Kumari’s dad is a Tamil Sri Lankan, and when her paternal grandparents lived in the States for several years, her paatti (grandmother) missed her homeland and tried to replicate some of her favorite dishes with approximate equivalents from local grocery stores. She even wrote a cookbook, Curry in a Hurry, for others who wanted to try Sri Lankan food. Some of the ingredients, like coconut milk, are easily found in most grocery stores today, but back then, they were considered exotic and hard to find, so she substituted evaporated or dried milk. Making curry powder from scratch is common in much of South Asia, but for American cooks, commercial curry powder was probably a safer bet. Kumari’s dad (now a university professor) says the page with his mother’s curried okra recipe is “the most stained, because it was the most used.” It’s simple and quick and, Kumari says, is often served alongside a curried omelet for a light, satisfying dinner.
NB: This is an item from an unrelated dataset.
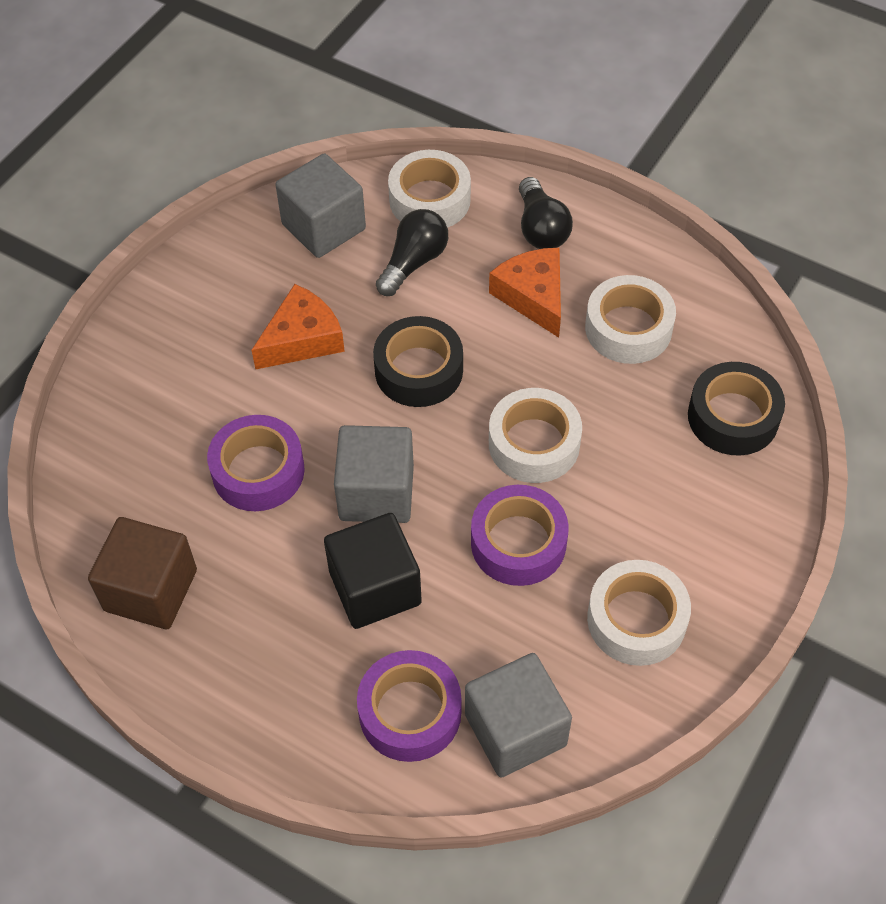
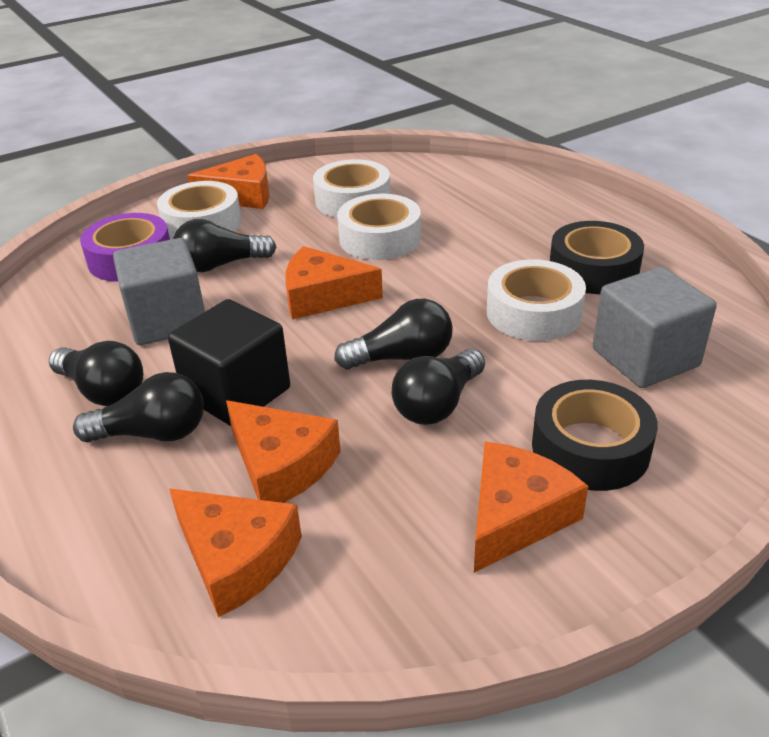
black light bulb: 2 -> 5
brown cube: 1 -> 0
grey cube: 3 -> 2
orange cheese: 2 -> 5
purple tape: 3 -> 1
Paula Penn-Nabrit ’76Columbus, Ohio
If you’re friends with Paula Penn-Nabrit ’76 on Facebook, you’ll see posts showing gorgeous baked goods, from bread to a pound cake made from her mother-in-law’s coveted recipe. There are pictures of glass jars filled with bounty from the community garden she established in memory of her late husband, Charles Madison Nabrit III, and nutritious drinks for everything that ails you. Paula says her interest in food started in childhood: “Everything revolved around food.”

She grew up in a deeply faithful family. “We come from the Apostolic Pentecostal tradition. And so what that means is you don’t drink, you don’t smoke, you don’t go to a movie. You don’t play cards. You don’t go to dances.” Given those parameters, “food is a form of entertainment. It’s also what you do when something bad happens. If somebody has a death in the community, we show up with food. It’s what you do to celebrate. When something wonderful happens, we eat.”

Some of her fondest memories center around going food shopping on Saturdays at Columbus, Ohio’s North Market with her father. She’d listen to his conversation with the butcher, the greengrocer as they debated the merits of this chop, that pear. “So, food was never a casual thing.”